Forum Discussion
1 Reply
Sort By
- Stanislas_Piro2Cumulonimbus
I don't know documents, here is a simple way to know which SSO profile choose:
- with firefox, open developper's tool
- try to connect to web site from internal network
- if authentication is requested within a web page, this is a form authentication
- else check the status code (200, 302, 401, 500, ...)
- if code is 401 ,this is Basic, NTLM, and/or Kerberos Authentication (multiple authentication can be enabled)
Then if this is form authentication:
- clear developper's tool, enable persistent logs
- try to authenticate
- the first request may be a POST (90% of Form authentication uses POST)
- click on it, a panel on right side opens, go to parameters tab
- you may see all POST parameters. copy these parameters.
- close the browser, and try again from the beginning (with same credentials)

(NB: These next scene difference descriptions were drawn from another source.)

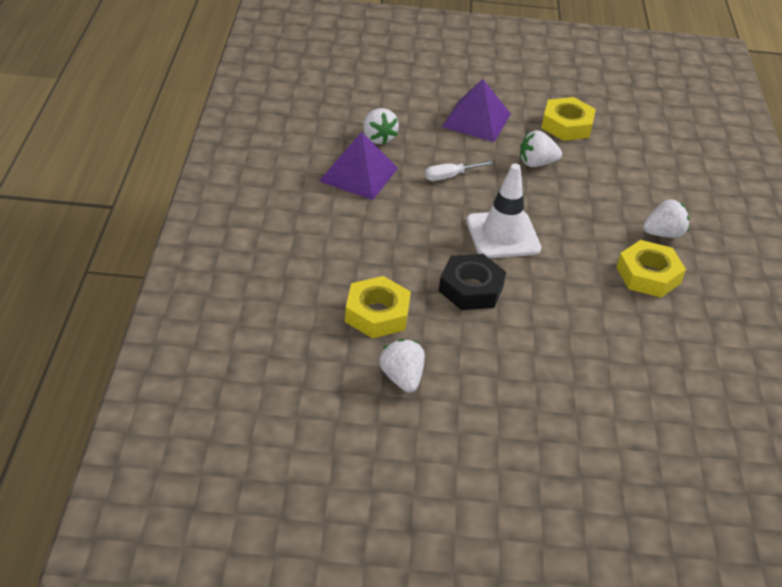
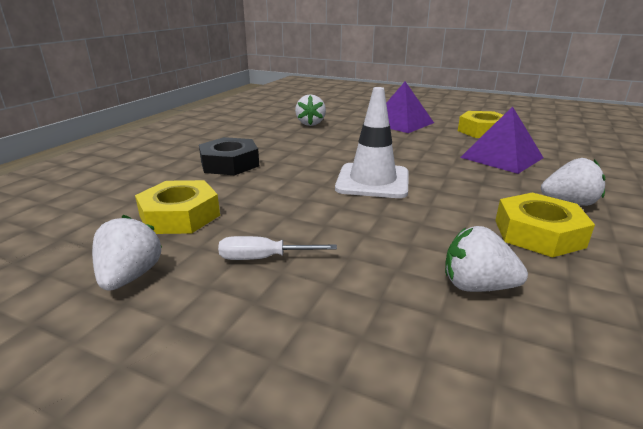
camera: 25 degrees right, 15 degrees down
(358, 174) = (274, 137): purple pyramid -> purple pyramid (501, 157)
(450, 176) = (352, 145): white screwdriver -> white screwdriver (264, 258)
(471, 288) = (302, 212): black nut -> black nut (229, 164)
(536, 163) = (440, 146): white strawberry -> white strawberry (476, 286)

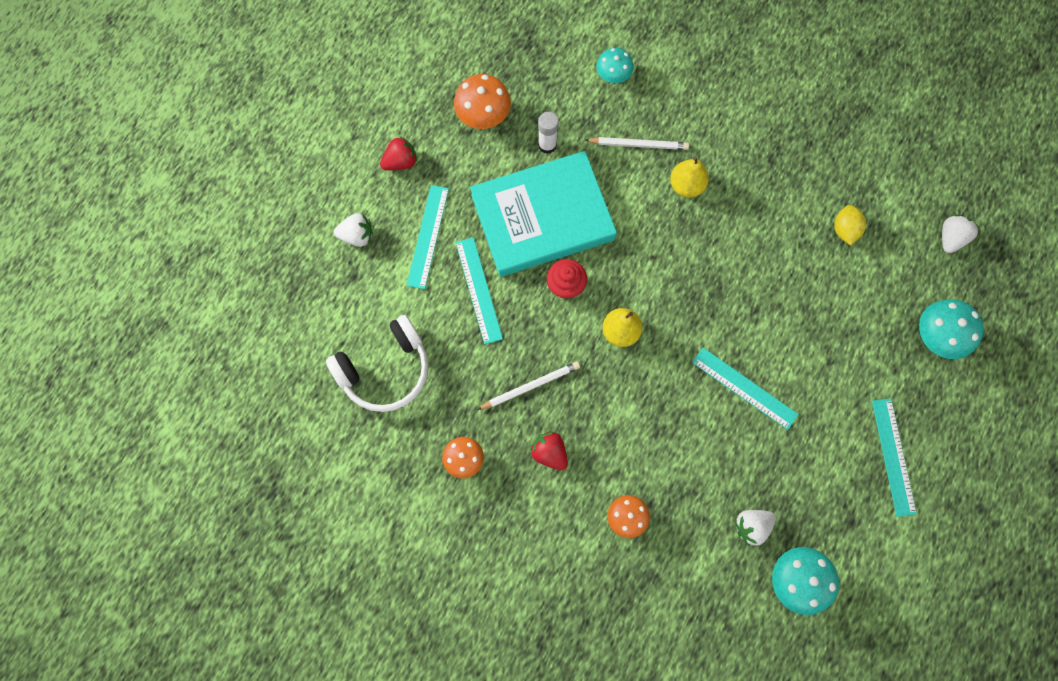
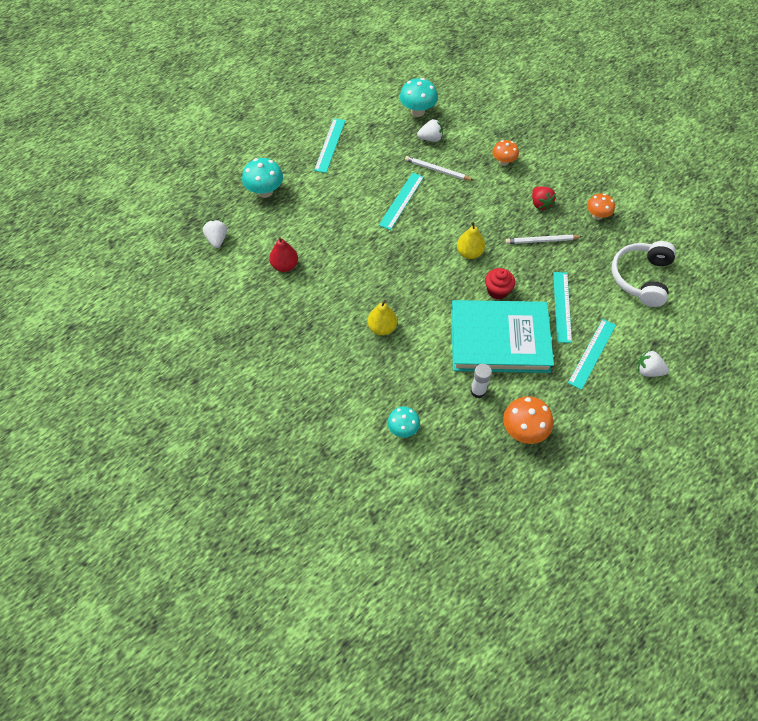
camera: 160 degrees left, 15 degrees down
(385, 370) = (641, 278): white headphones -> white headphones turned 60 degrees counterclockwise
(401, 162) = (602, 416): red strawberry -> none
(638, 144) = (405, 368): white pencil -> white pencil (437, 170)
(744, 388) = (401, 200): turquoise ruler -> turquoise ruler turned 60 degrees clockwise
(844, 230) = (285, 265): yellow lemon -> red pear
(950, 238) = (217, 239): white strawberry -> white strawberry turned 120 degrees clockwise

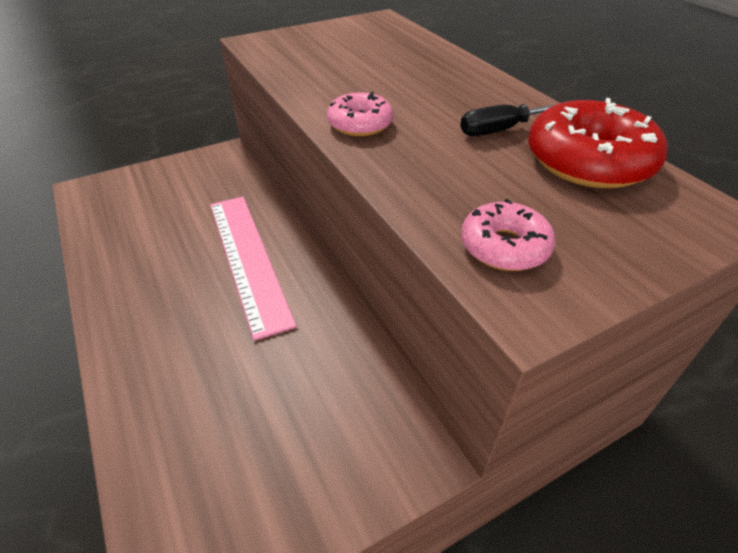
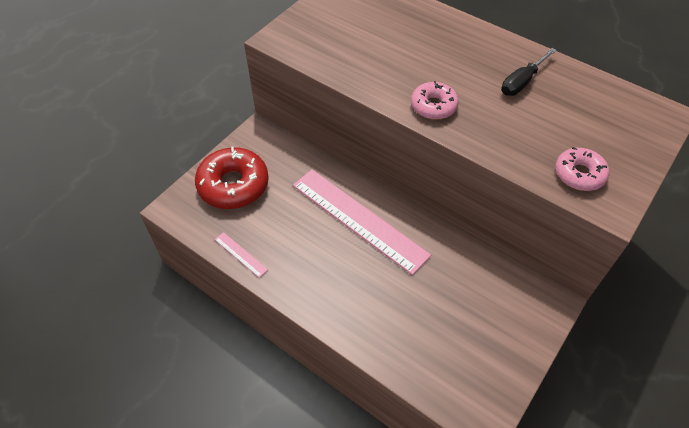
camera: 25 degrees left, 10 degrees up
(96, 249) = (241, 254): none -> pink ruler
(588, 161) = (584, 94): red donut -> red donut (233, 185)

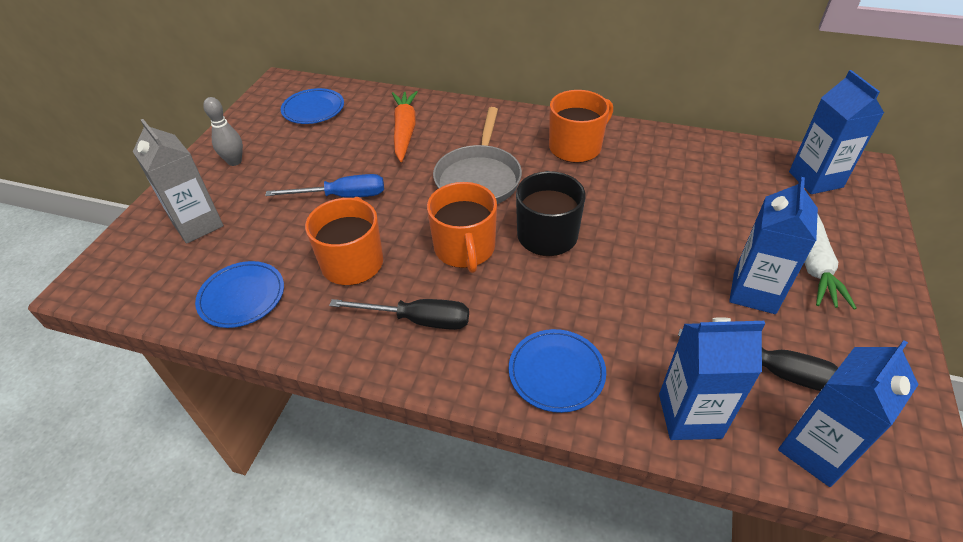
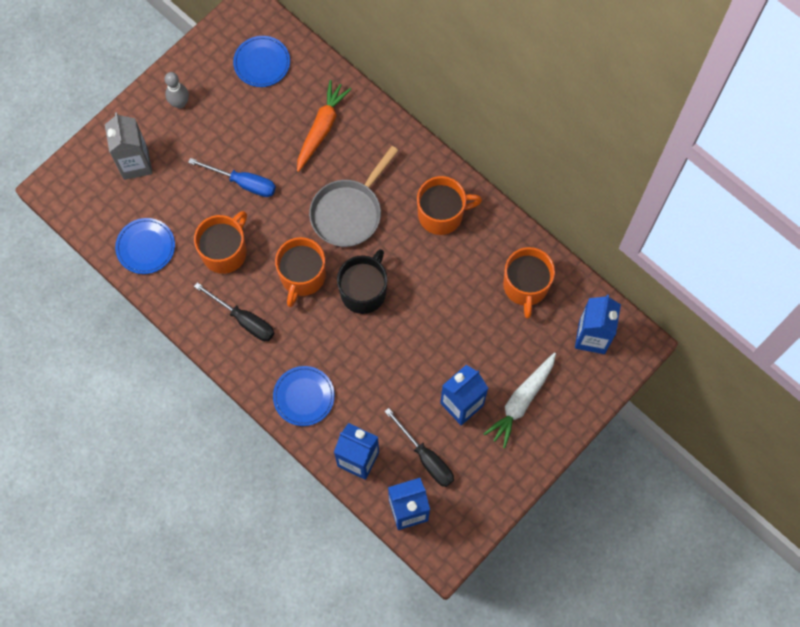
camera: 25 degrees right, 25 degrees up
(710, 167) = (525, 286): none -> orange mug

- compare parameters with previous POST. if these parameters are the same, you can use Form-Based SSO, else, you must enable Form Client-initiated SSO
If it is a 401 status code:
- click on the 401 line, a panel on right side opens, Stay on headers tab
- search for WWW-authenticate response header
- if this header is BASIC : you can use BASIC SSO
- if this header is NTLM : you can use NTLMv2 SSO (NTLMv1 is for backward compatibility)
- if this header is Negotiate : you can use Kerberos SSO
- If there are multiple headers, you can choose one in the list.
After you identified the SSO method, you can read the admin guide on how to configure it.